Yes. You can open a custodial account for your child and then add a certificate of deposit to it. When your child reaches adulthood, they become the legal owner of all the money in the account.

Why Should I Open a CD for My Child?

Certificates of deposit (CDs) are some of the safest investments available and can be an excellent way to teach children about saving and investing. You can even include your children in the process of opening and managing their CD accounts.

Can I Use a CD to Save for College?

You can, but there might be better options. A 529 account, for example, offers tax-deferred growth and tax-free withdrawals as long as the funds are used for educational expenses. Your earnings from a CD, in contrast, will be taxed as income.

The Bottom Line

You can open a custodial account online and then add CDs to it on behalf of your child. Because CDs are such low-risk investments, they can be an excellent tool for teaching your children ways to save and invest.

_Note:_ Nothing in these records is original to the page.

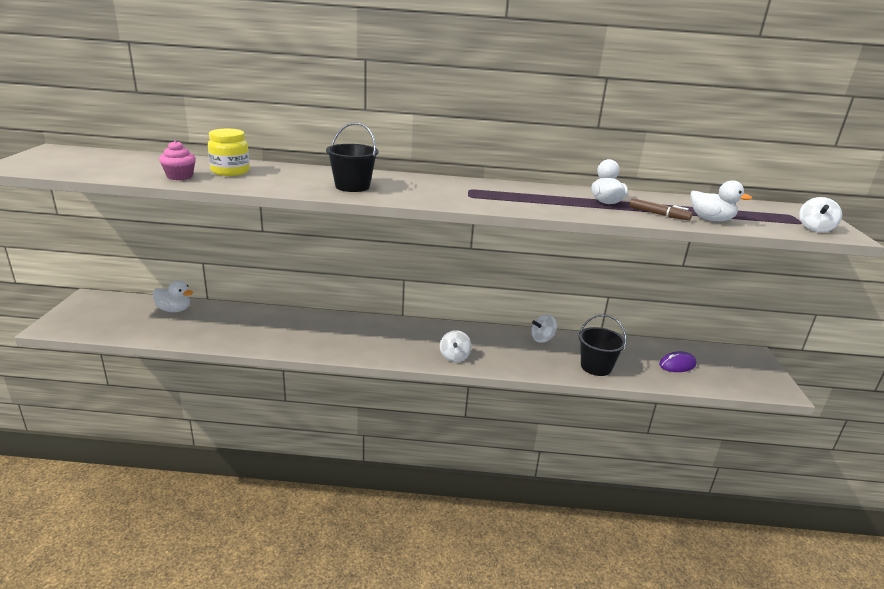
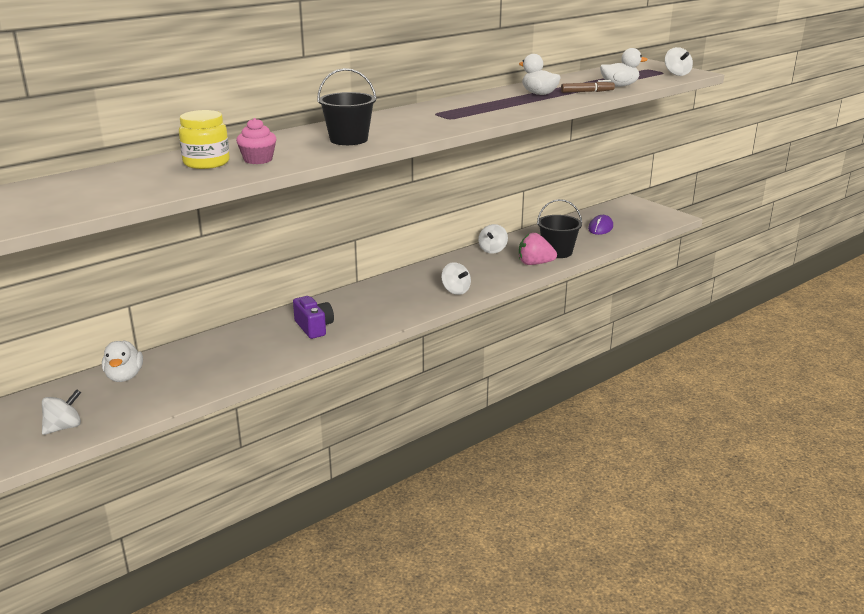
camera: 40 degrees left, 0 degrees up
(98, 324) = (64, 427): none -> white spinning top
(174, 310) = (124, 377): white duck -> white duck turned 105 degrees clockwise
(180, 176) = (177, 182): pink cupcake -> pink cupcake (258, 160)
(317, 334) = (314, 327): none -> purple camera
(557, 367) = (535, 264): none -> pink strawberry

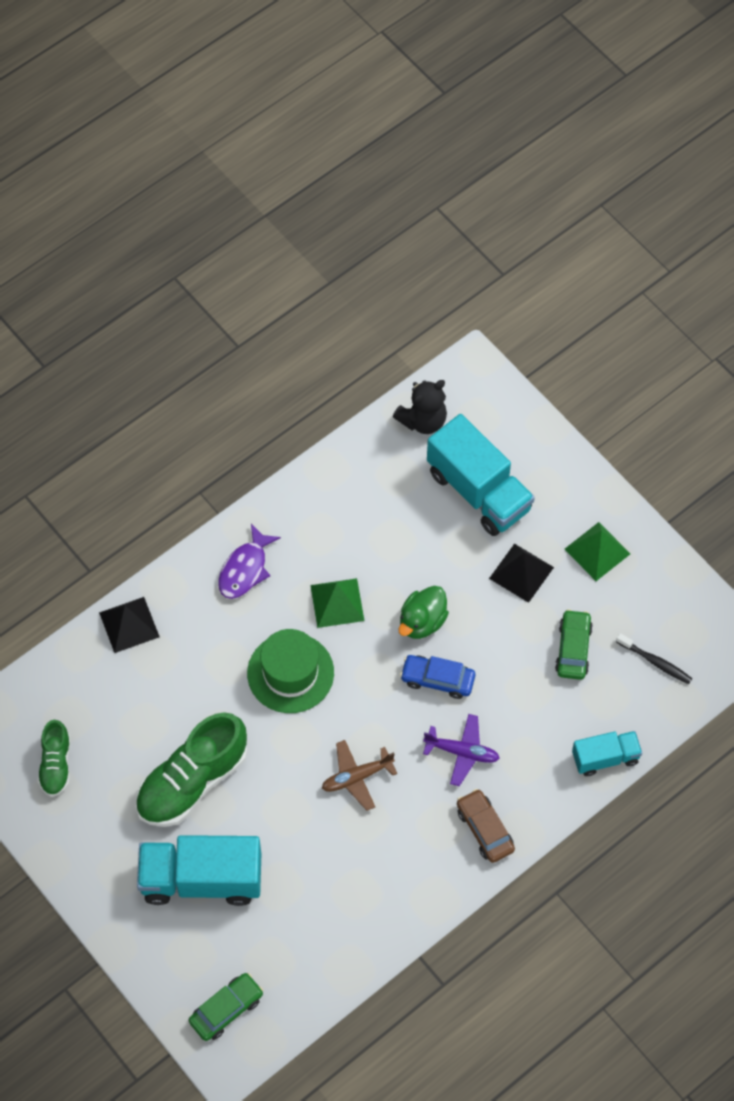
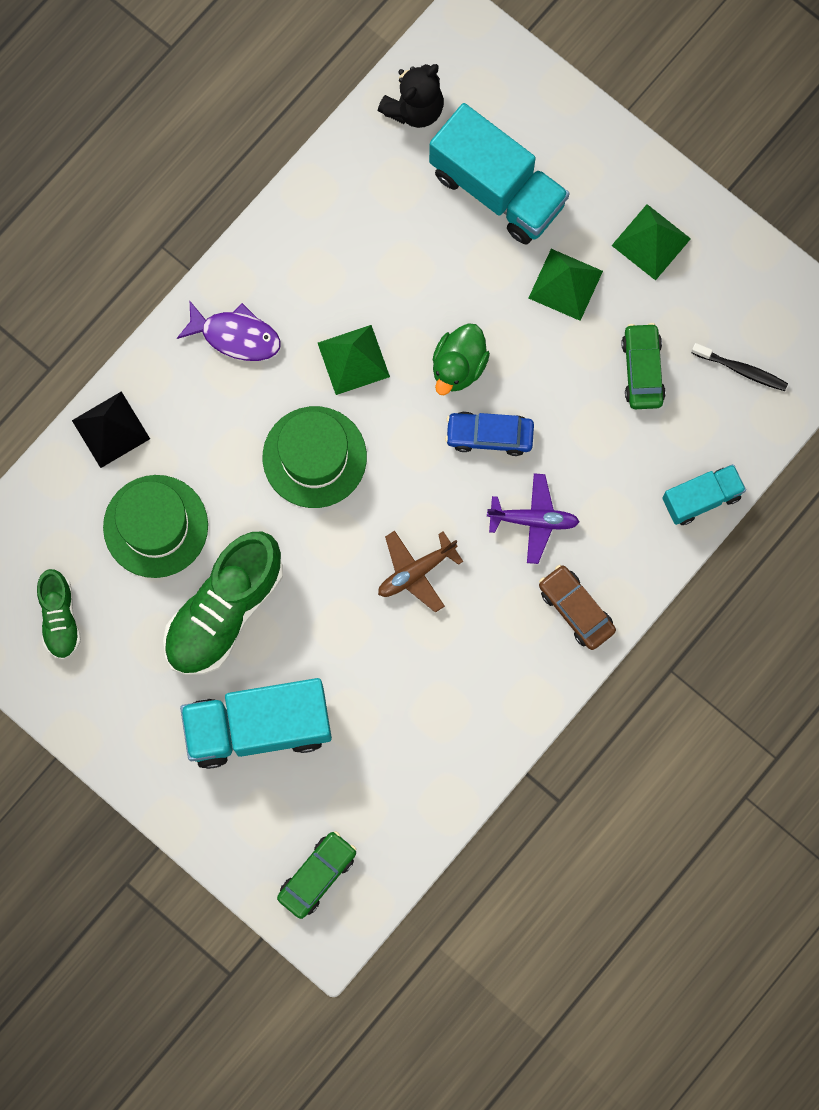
camera: 10 degrees left, 15 degrees up
(149, 705) = (155, 526): none -> green hat
(245, 569) = (236, 336): purple fish -> purple fish turned 90 degrees counterclockwise
(521, 572) = (565, 284): black pyramid -> green pyramid

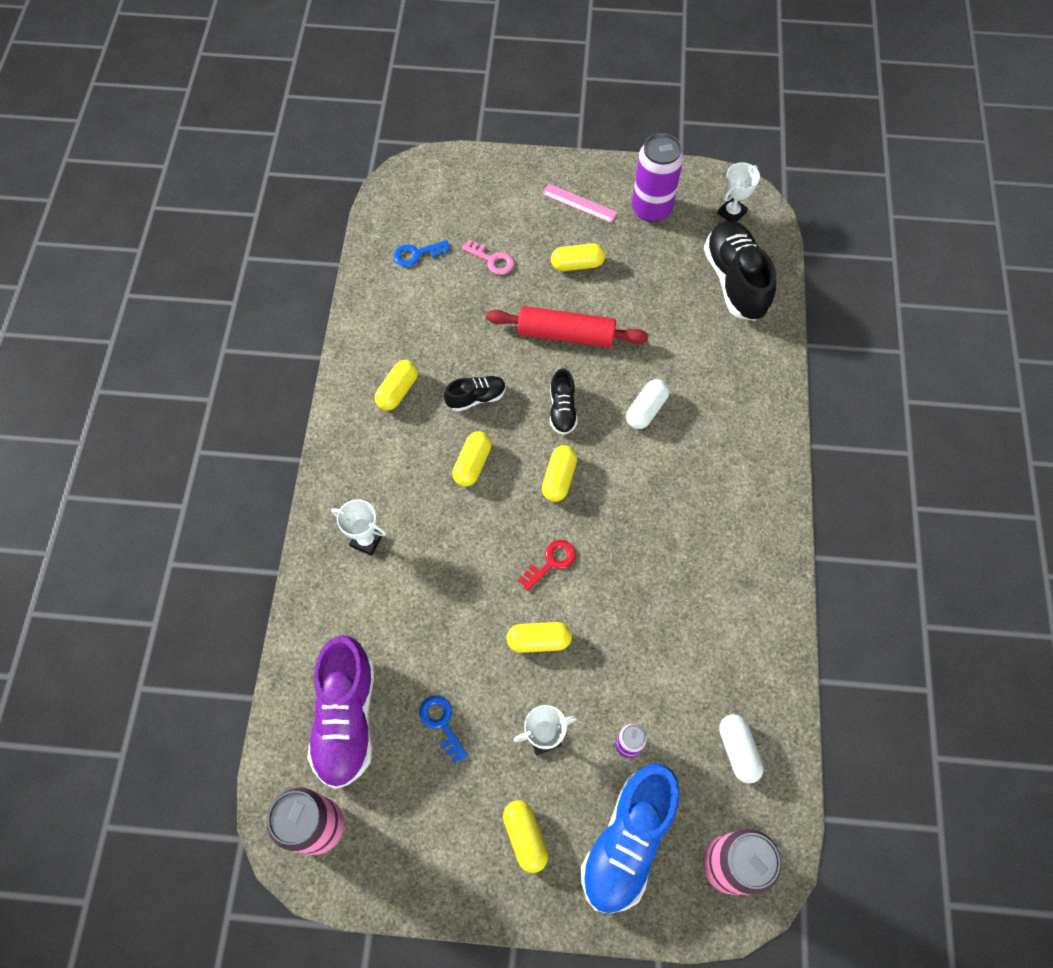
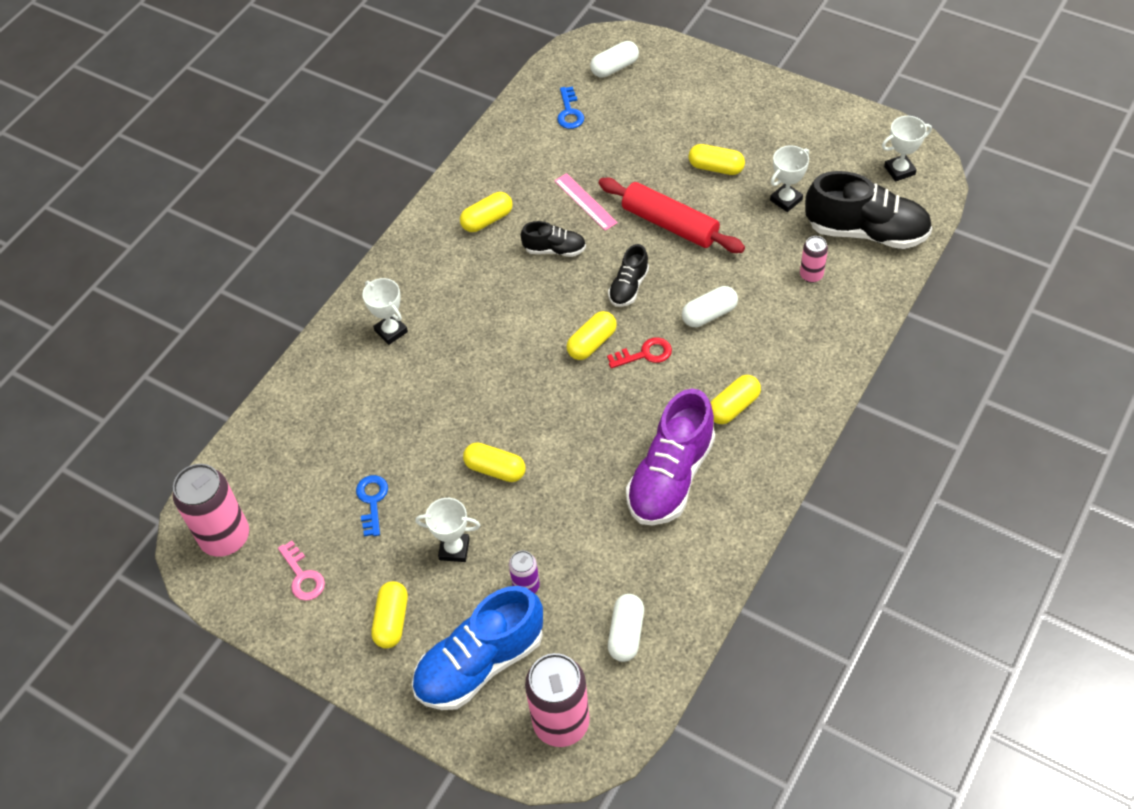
camera: 30 degrees right, 10 degrees down
(346, 718) = (295, 464): purple shoe -> purple shoe (670, 477)
(417, 254) = (569, 112): blue key -> blue key turned 105 degrees counterclockwise
(435, 195) = (614, 67): none -> white capsule
(472, 464) = (520, 303): yellow capsule -> yellow capsule (733, 407)
(492, 259) = (636, 138): pink key -> pink key (302, 576)
(551, 562) = (543, 410): red key -> red key (644, 354)
(579, 203) = (749, 115): pink ruler -> pink ruler (585, 201)
(651, 209) = (818, 142): purple can -> none
(653, 274) = (786, 200): none -> white trophy
(711, 339) = (811, 275): none -> pink can
(735, 281) = (866, 232): black shoe -> black shoe turned 90 degrees clockwise

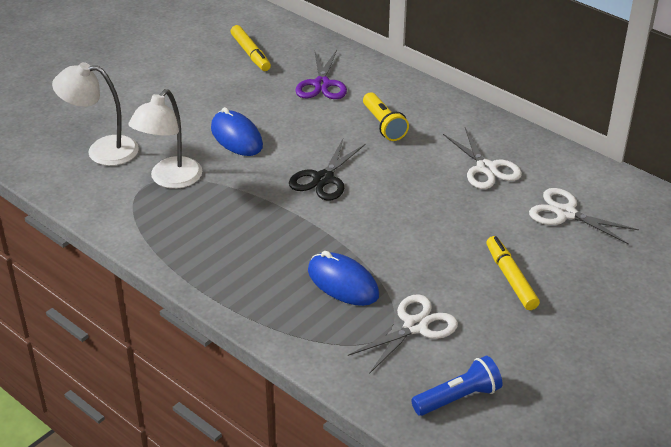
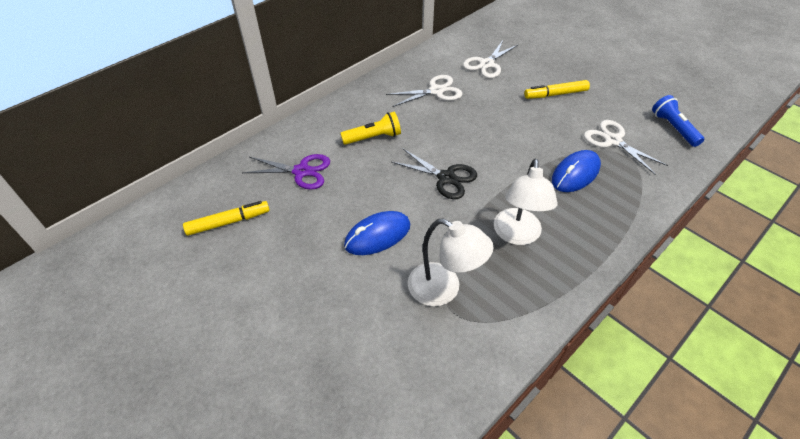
camera: 85 degrees left, 10 degrees up
(102, 150) = (387, 358): white lamp -> white lamp (517, 235)

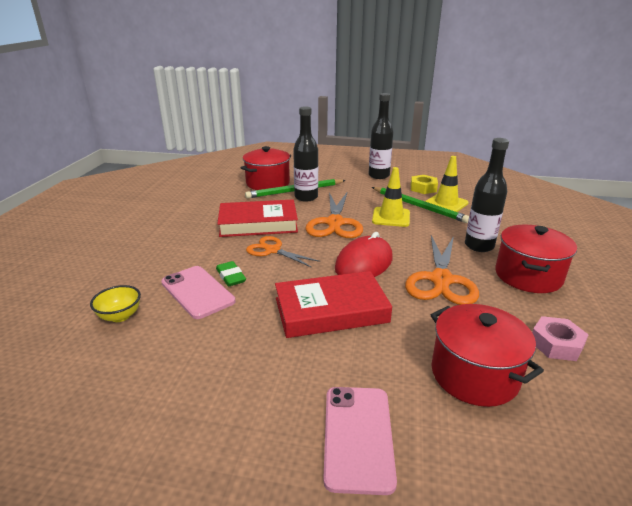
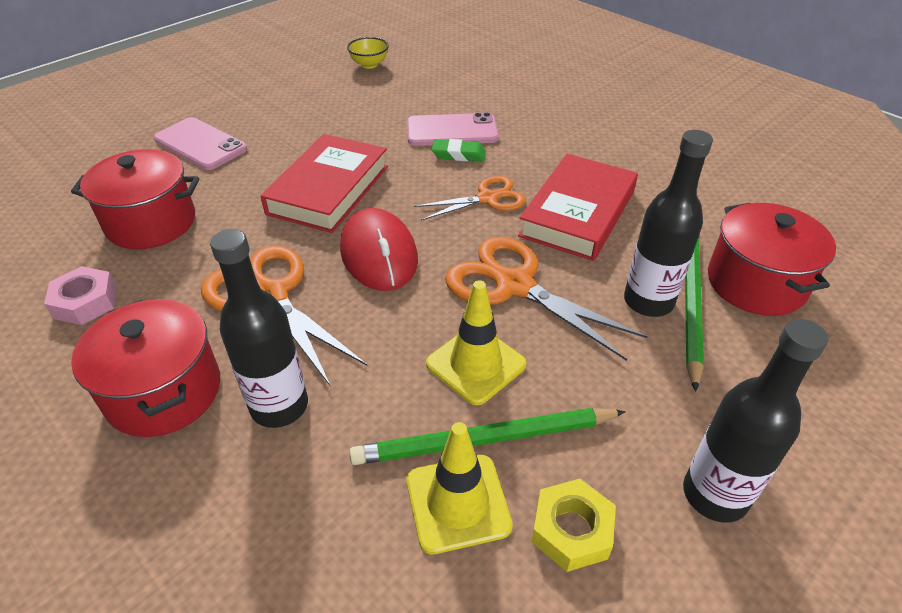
camera: 125 degrees right, 15 degrees up
(120, 316) = (456, 91): yellow bowl -> yellow bowl (369, 64)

As a financial expert with a deep understanding of investment strategies and financial education, let's delve into the concepts discussed in the article about opening a Certificate of Deposit (CD) for a child. My expertise stems from years of practical experience in the financial industry and a comprehensive understanding of investment vehicles.

Certificates of Deposit (CDs) are highlighted as low-risk investments, providing a guaranteed return by the bank and insured against loss. The Federal Deposit Insurance Corporation (FDIC) ensures deposits in banks, while credit unions fall under the protection of the National Credit Union Administration (NCUA). This level of safety makes CDs an ideal first investment for children, allowing them to learn about saving and investing with minimal risk.

The article emphasizes the use of custodial accounts when opening a CD for a child. Custodial accounts, governed by either the Uniform Transfers to Minors Act (UTMA) or the Uniform Gift to Minors Act (UGMA), are controlled by a custodian (typically a parent) on behalf of a minor until they reach adulthood. This structure ensures responsible management and supervision of the funds until the child takes ownership.

The process of opening a custodial account involves finding a bank or brokerage that offers such accounts. Most parents start with their current bank, but alternatives can be found through online searches. The article highlights that opening a custodial account is akin to opening a standard bank account, with additional details about the child provided during the process.

Adding CDs to the custodial account is the final step, and this can typically be done through the online banking portal of the bank or brokerage. Involving the child in this step, especially if opting for a short-term CD, can be an effective way to teach basic investing concepts and financial discipline.

However, the article cautions that while CDs are low-risk and suitable for short-term goals, they might not be the most effective option for long-term savings, such as funding a child's college education. The article recommends exploring alternatives like a 529 account, which offers tax-deferred growth and tax-free withdrawals for educational expenses. In contrast, earnings from a CD are taxed as income.

Additionally, the article suggests considering other options like a Coverdell Education Savings Account (ESA) or a Roth IRA for kids, depending on the financial goals and circ*mstances. It notes the contribution limits for a Roth IRA and highlights that FDIC-insured CDs can be among the investment choices accepted by a Roth IRA account.

Limitations of CDs for children are also outlined, such as the need to assign a beneficiary at the account opening, which cannot be changed. The article concludes by emphasizing that while CDs are an excellent way to initiate a child's financial journey, careful consideration of tax implications and exploration of alternative long-term savings options is crucial.

In summary, opening a CD for a child through a custodial account is a valuable tool for teaching financial responsibility, but understanding the limitations and exploring alternative options for long-term goals is equally important.